The problem of efficient monitoring to optimize fracture treatment design has been approached in many different ways using microseismic and other forms of monitoring (electromagnetic, downhole measurements and logs, or, for example analysis using conductive or activated proppants). Such methods provide some level of information and detail, but have several drawbacks. Typical microseismic or electromagnetic monitoring methods require many sensors, significant processing time and computing resources, and can be labor intensive. In general, such methods can add significant cost, time and labor to the process. In particular, additional significant post-acquisition processing of acquired data to obtain results makes real-time information availability limited or impracticable.
U.S. Patent Application Publication No. 2013/0079935 A1 by Kabannik et al. describes a method using geophones and locates sensors inside a wellbore. The disclosed method does not require any downhole sensors, even though such implementation may enhance some results and requires microseismic data acquisition to take place. Any downhole sensors are operationally difficult and increase costs of measurements. Moreover, the method disclosed in the '935 publication relies on more complex models and required interrupting fracture pumping operations. Furthermore, the first part of the presently disclosed method is not concerned with determining the location of microseismic events, only their detection.
A method for hydraulic impedance testing disclosed in Holzhausen, U.S. Pat. No. 4,802,144, relates to a method for analysis of free oscillations of a connected well-fracture system, the latter of which is assumed to support wave propagation, to obtain fracture geometry (such as length, height and width) by matching the data to pre-existing models or by inversion for the fracture geometry. The '144 patent does not describe either the effects of fracture permeability, nor inversion for wellbore-only parameters, such as tube wave velocity and attenuation.
With reference to U.S. Patent Application Publication No. 2011/0272147 A1, by Beasley et al., the focus of such publication is on sensors disposed near a reservoir but not necessarily sensors hydraulically connected to the reservoir. Beasley et al. discloses performing measurement before and post hydraulic fracturing/stimulation operation. Moreover, the method disclosed in the '147 publication may not be suitable for rapid interpretation.
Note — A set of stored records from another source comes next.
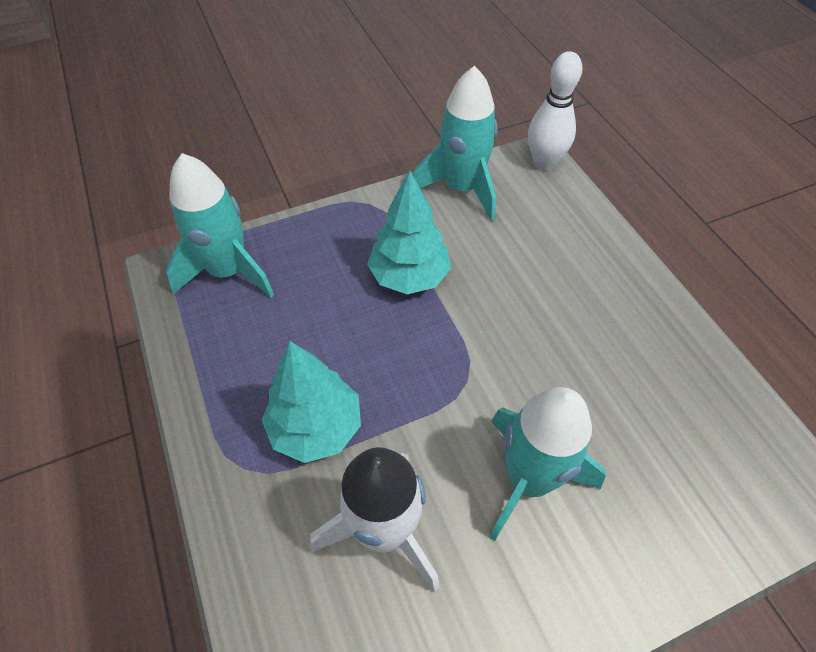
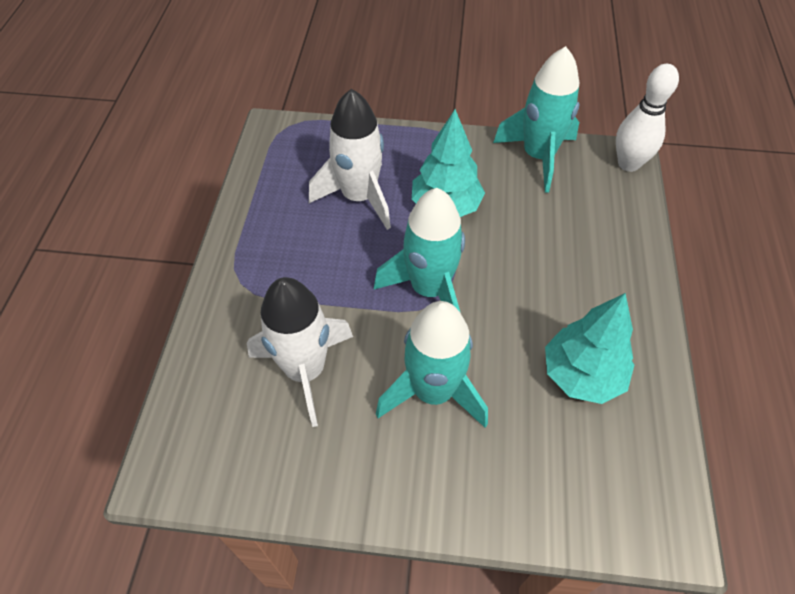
camera: 30 degrees right, 0 degrees up
(228, 271) = (314, 146): turquoise rocket -> turquoise rocket (429, 289)
(314, 306) = (359, 197): none -> white rocket
(316, 427) = (305, 280): turquoise tree -> turquoise tree (582, 375)

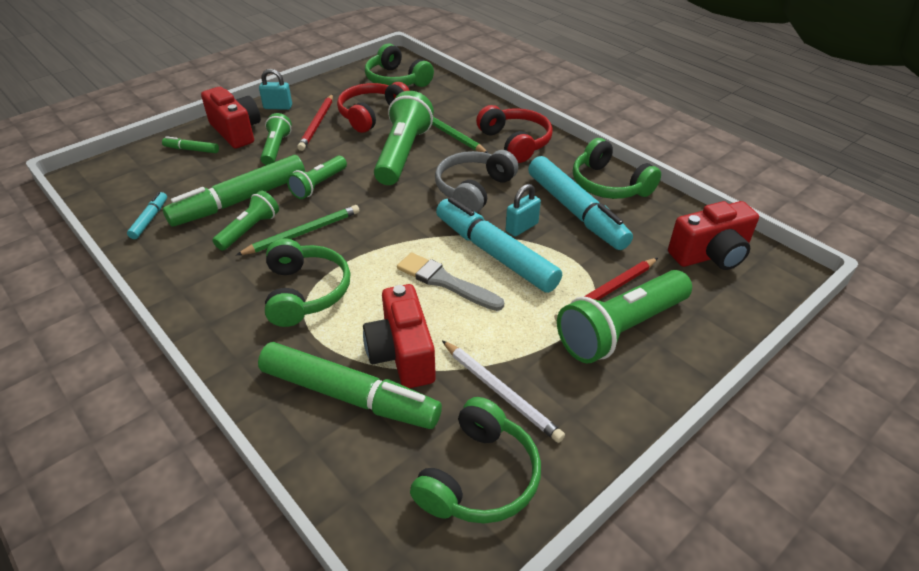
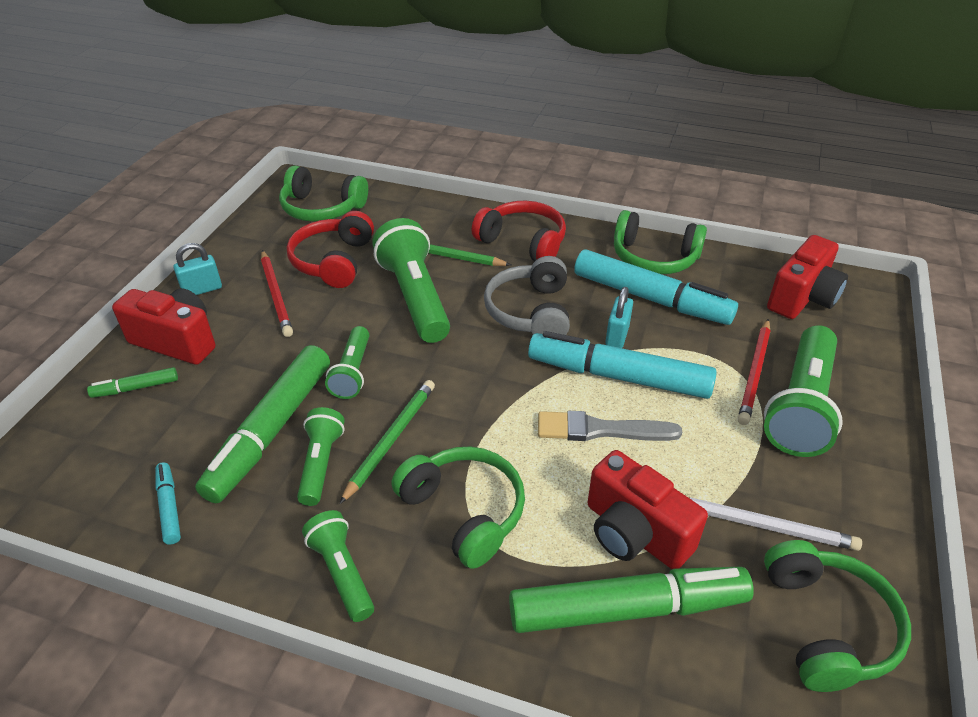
camera: 30 degrees left, 0 degrees up
(276, 148) = (252, 345): green flashlight -> green flashlight (341, 573)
U.S. Patent Application Publication No. 2012/0069707 discloses using multiple receivers that are ground based, not connected hydraulically to the wellbore, while also requiring reference data and models.
U.S. Patent Application Publication No. 2014/0216729 by McKenna focuses on determining a fracture network volume using microseismic event triangulation and detection from surface based ground sensors, rather than from a direct fluid connectivity of wellbore fluid with the fracture network as the present invention.
U.S. Pat. Nos. 4,907,204 and 7,035,165 B2 are both based on active seismic well sources and well logging inside a wellbore, which uses wireline or similar devices to traverse a borehole and as such may be significantly more expensive and complex to implement in comparison with a single (or only a few) surface based borehole sensor(s).